Former Pittsfield Mayor Charles L. Smith laid to rest
Photo Gallery | Funeral for former Pittsfield Mayor Charlie Smith
PITTSFIELD — Former Mayor Charles L. Smith was lauded during his funeral service Friday as a man whose positive influences endure through the lives of those who knew him — both within the political arena and outside it.
Smith, who died Sunday at 82, was remembered during a morning service at St. Charles Church attended by current and former city and state officials and many friends and members of his large and extended family.
Beyond serving four terms as mayor, Smith, along with his wife, Patricia, were foster parents to more than 100 children, in addition to raising seven children of their own.
He "was a distinguished and honored and dear friend of mine," said the Rev.
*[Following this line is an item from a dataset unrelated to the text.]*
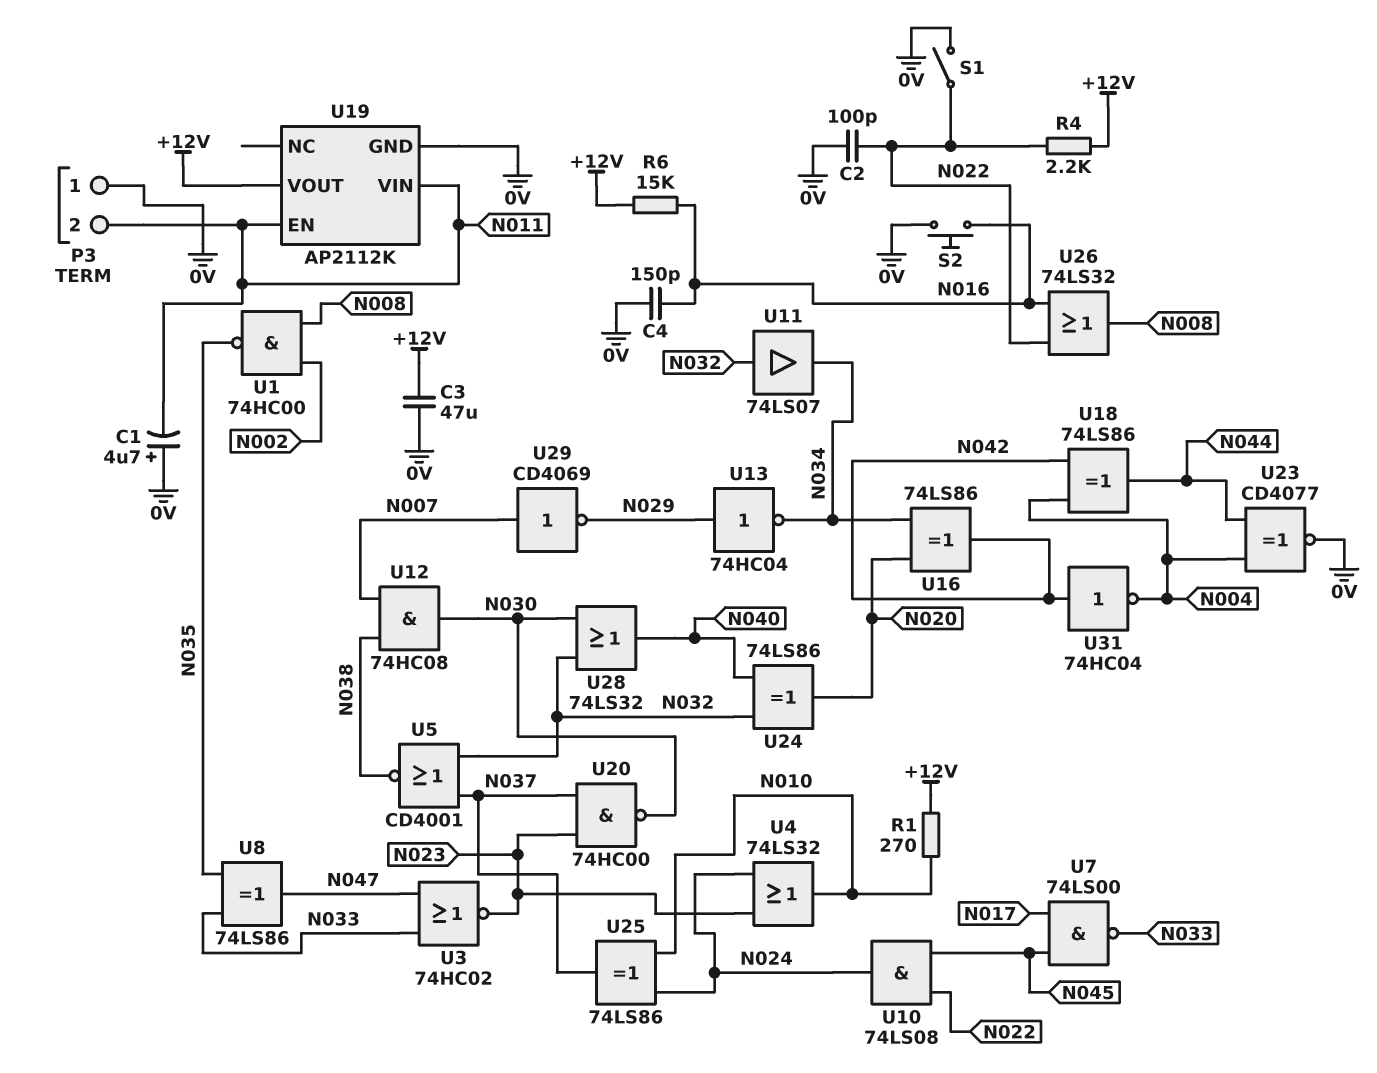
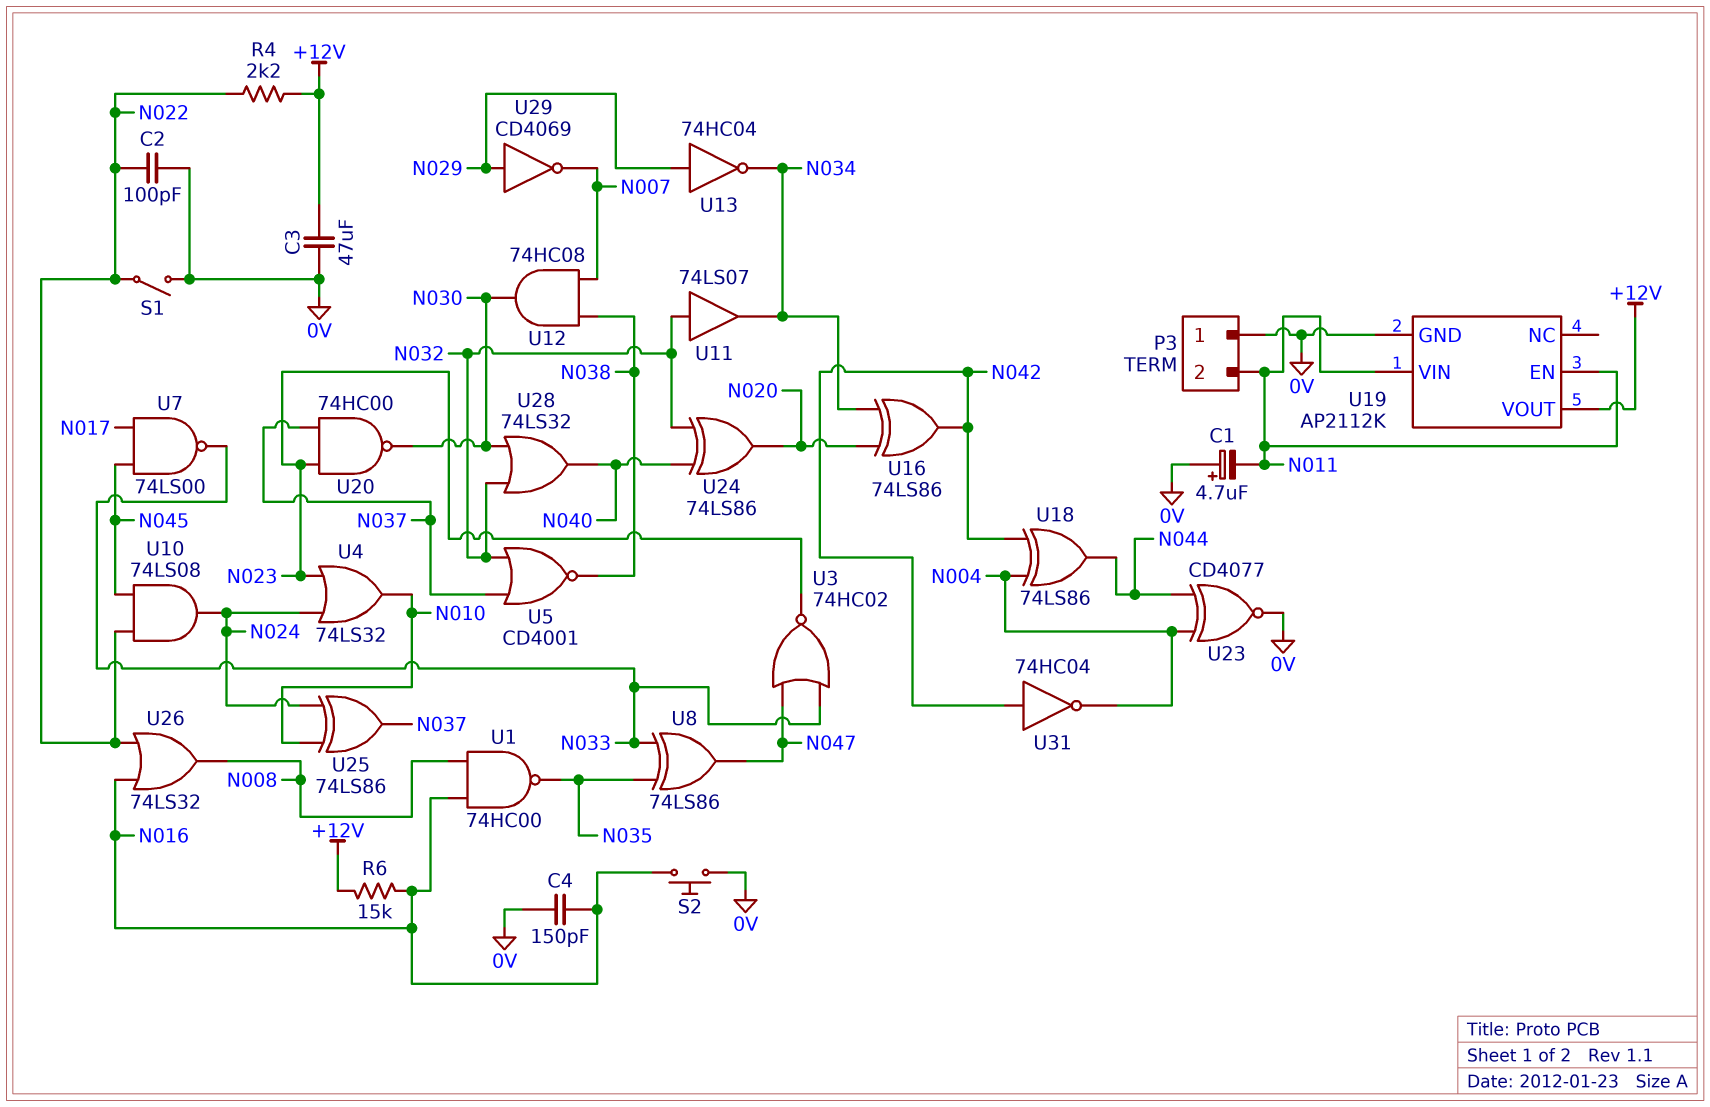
R1: 270 (+12V, N010) -> none
U1: NAND 74HC00 (in N002, in N008, out N035) -> NAND 74HC00 (in N008, in N016, out N035)
U29: NOT CD4069 (in N007, out N029) -> NOT CD4069 (in N029, out N007)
Peter Gregory, pastor.
Gregory quoted Rabbi Abraham Joshua Heschel, saying, "The deepest wisdom man can attain is to know that his destiny is to aid, to serve."
"That quote," Gregory said, "certainly speaks volumes to the man that we honor here today," and whose life and values wove "a fabric of so many lives."
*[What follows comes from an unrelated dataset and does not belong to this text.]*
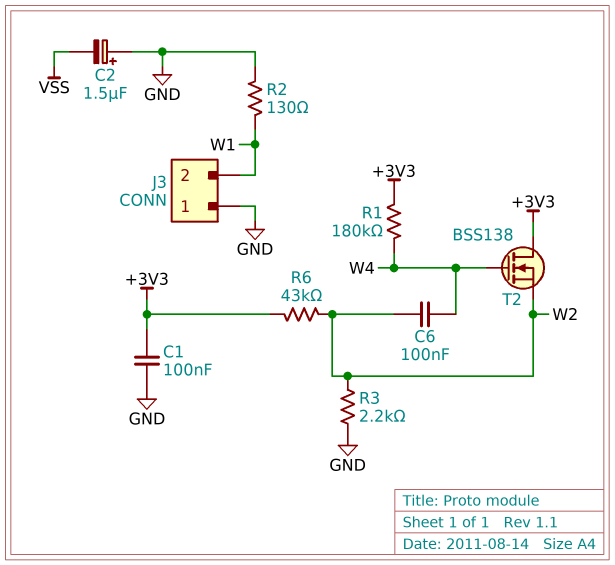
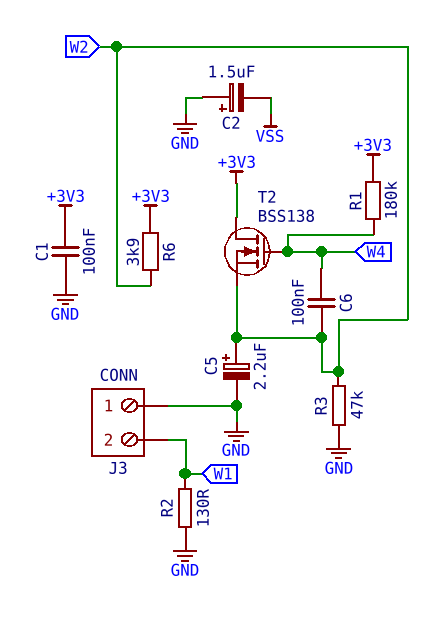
C5: none -> 2.2uF (plus W2, minus GND)
R3: 2.2k (GND, W2) -> 47k (GND, W2)
R6: 43k (+3V3, W2) -> 3.9k (+3V3, W2)

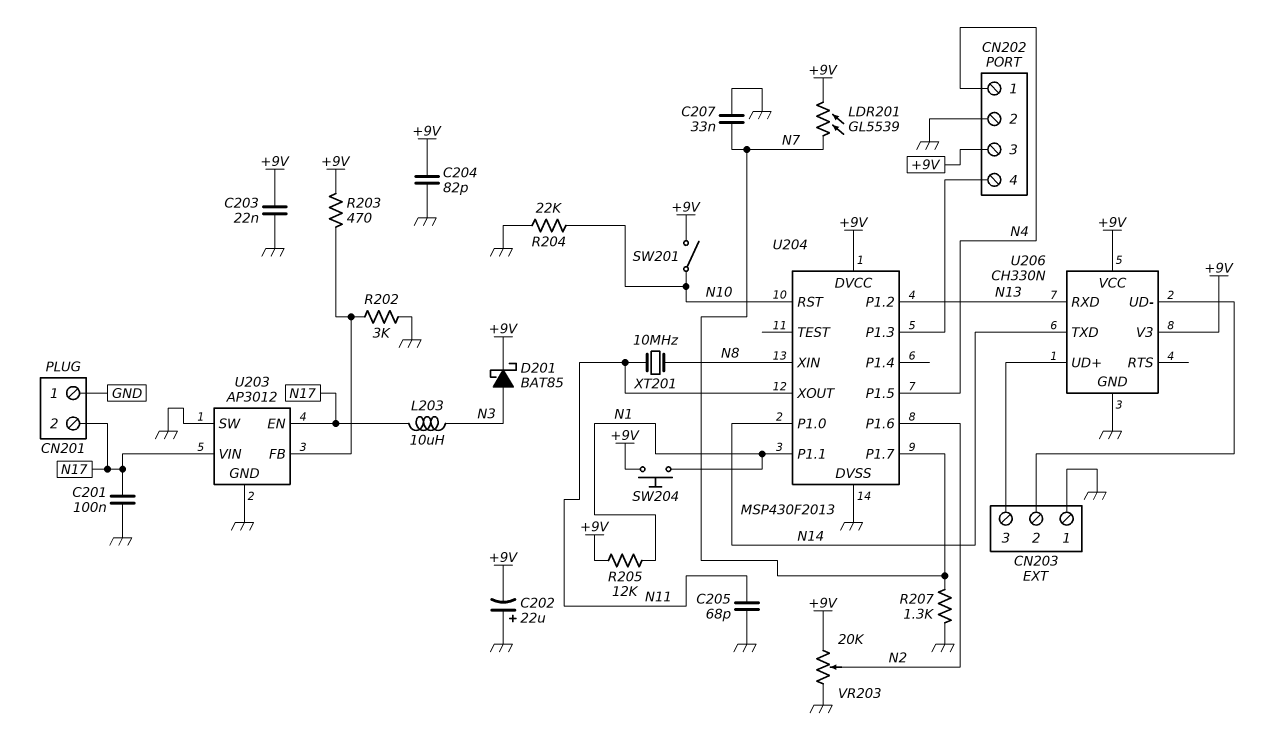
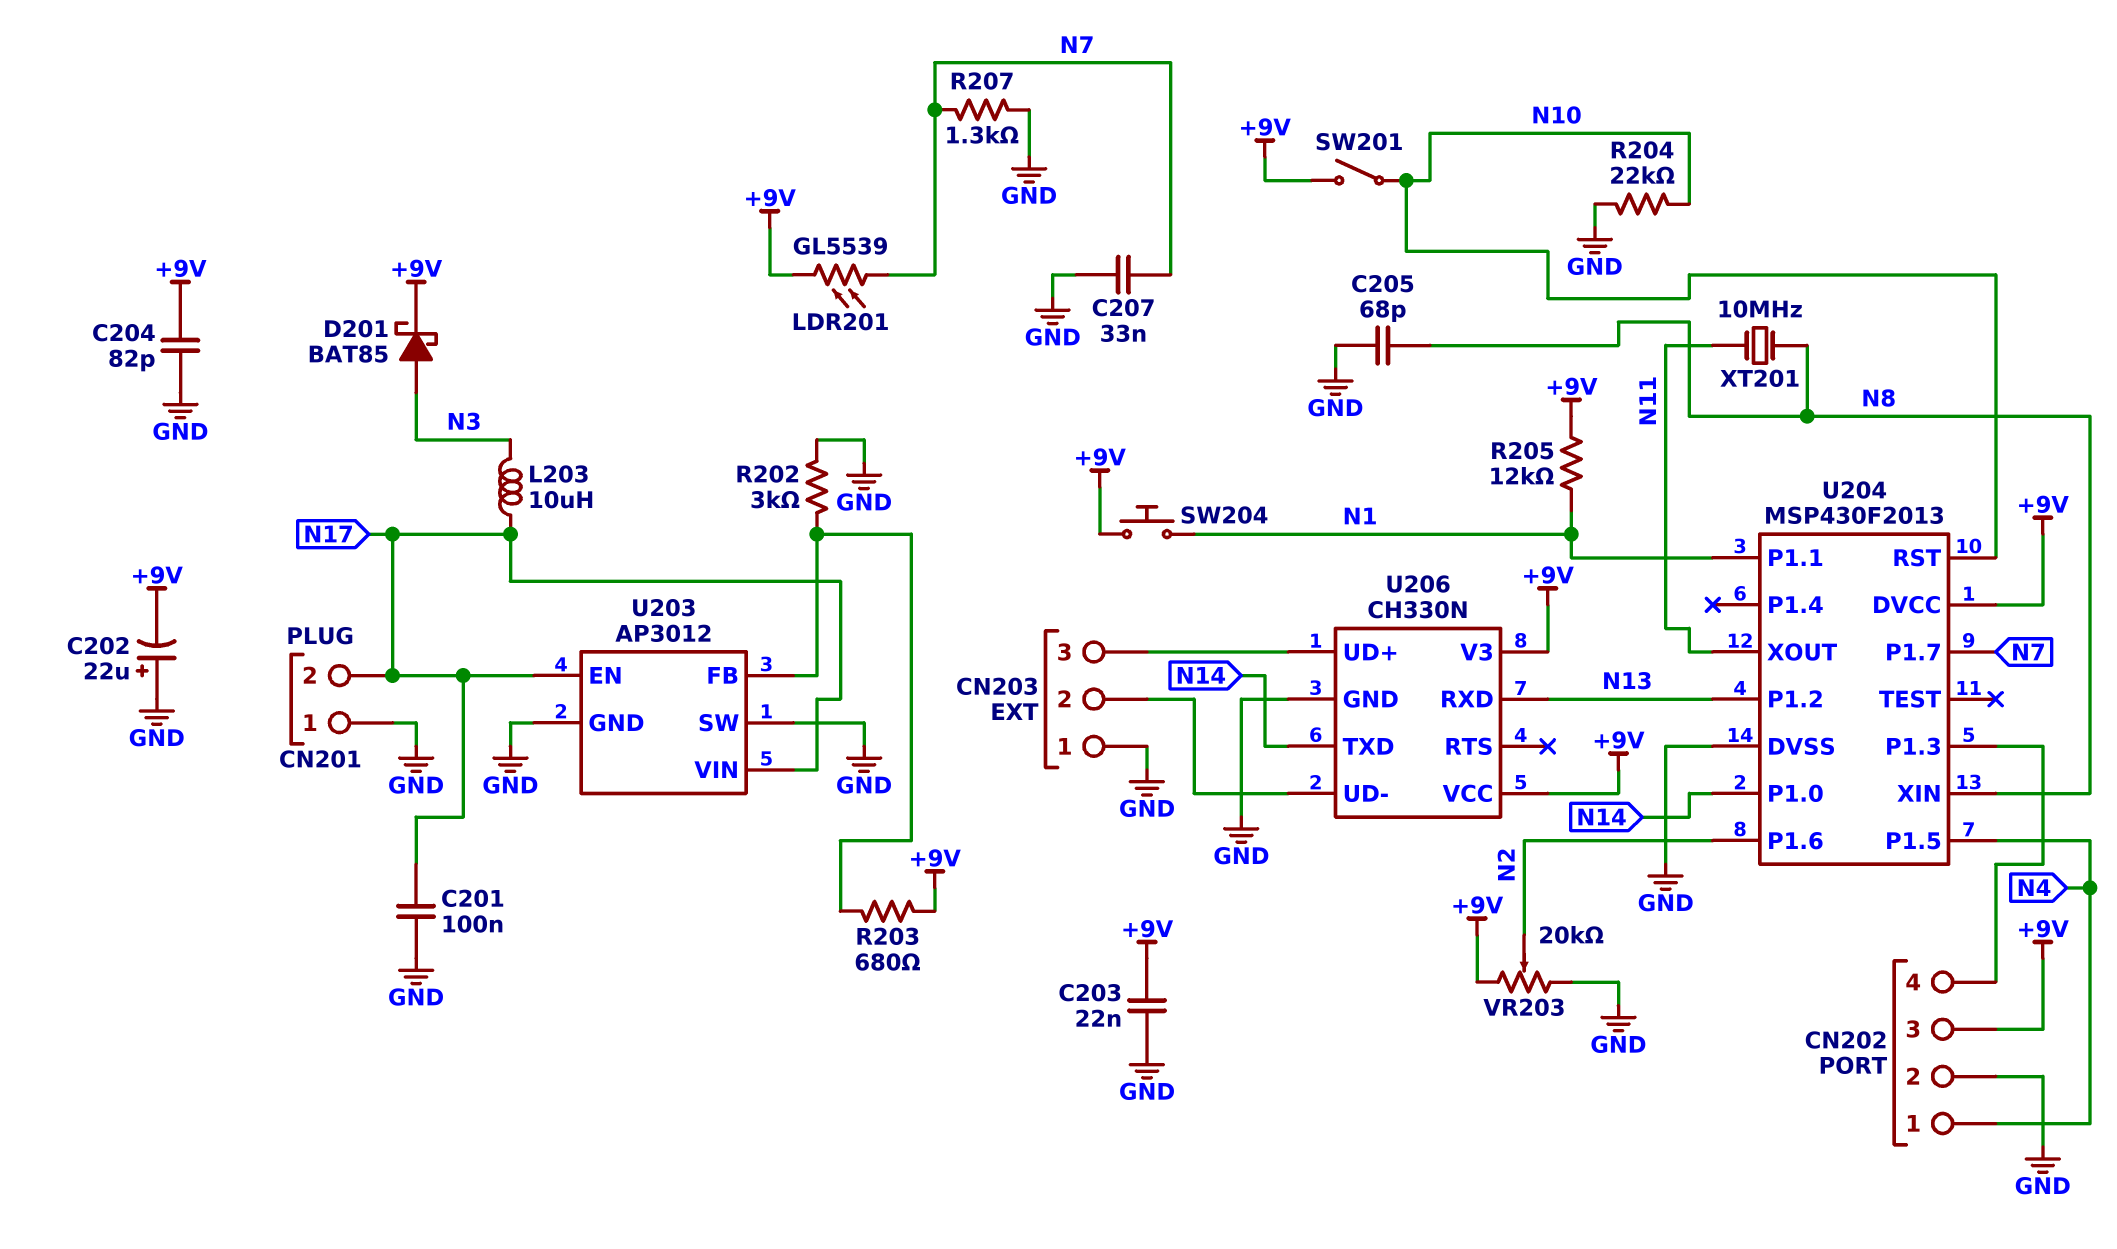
C205: 68pF (GND, N11) -> 68pF (GND, N8)
R203: 470 (+9V, U203/FB) -> 680 (+9V, U203/FB)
Among those he inspired, Gregory said, were the Smiths' children, foster children over about two decades, 18 grandchildren, 29 great-grandchildren, and countless others who came to know Charles Smith before and after his years on the City Council and eight years in the mayor's office during the 1980s.
Gregory praised Smith for "devoting an extraordinary amount of time and talent in this life," including being willing to shoulder the responsibility as mayor during the 1980s, which were "challenging times for the city of Pittsfield."
Perhaps his most enduring and remarkable trait, Gregory said, was that "if anyone ever attempted to recognize him for a job well done, even to just say, 'thank you,' he found a way to distract it and give credit to someone else."
For nearly 64 years, Gregory said, the Smiths together were "modeling steadfastness, modeling for us stability, trust, affirmation and every quality and virtue that we try to attain here on Earth so that one day we can find our reward."
Mark O'Brien, a grandson, said Smith "was more comfortable interacting with people than anyone I have ever known."
He said his grandfather looked people in the eye and truly communicated with everyone, giving them his undivided attention and trying to understand their concerns.
"Most politicians make it seem they care; Charlie truly did," he said, adding that Smith "understood what leadership really is, and that's service. That was the secret to the greatness of this man: He cared."
O'Brien said Smith was equally generous with his time in private life and as mayor. He described walking down North Street as a child with his grandfather and Smith meeting person after person and listening to what each had to say, "treating them as equals, valuing the source of their ideas ... He was a true democrat, hearing every voice."
O'Brien said Smith was "a great teacher whose lessons live on inside of us."
A granddaughter, Emily Smith, traced the broad details of Smith's life, from losing his father to an auto crash just before he was born to his enlistment in the Marine Corps and later efforts to support an orphanage in Japan while he was deployed at a military base nearby; to a visit by the Smiths to the same orphanage decades later and the subsequent adoption of a son.
She also noted that the former mayor considered the major city water system improvement project he pushed for during his tenure his greatest achievement in the office — casting that effort in light of water system contamination now in the news in Flint, Mich., and Hoosick Falls, N.Y.
"He will always be in my life as my inspiration that you can make a difference," she said.
Among those attending the service were former mayors Daniel L. Bianchi and Gerald S. Doyle, former City Council presidents Thomas Hickey and Joseph Ryan, state Rep. Tricia Farley-Bouvier, D-Pittsfield, and other current or former city officials or employees.
Also in attendance were members of the Marine Corps League, and a Marine Honor Guard escorted the casket and played taps at the conclusion of the service.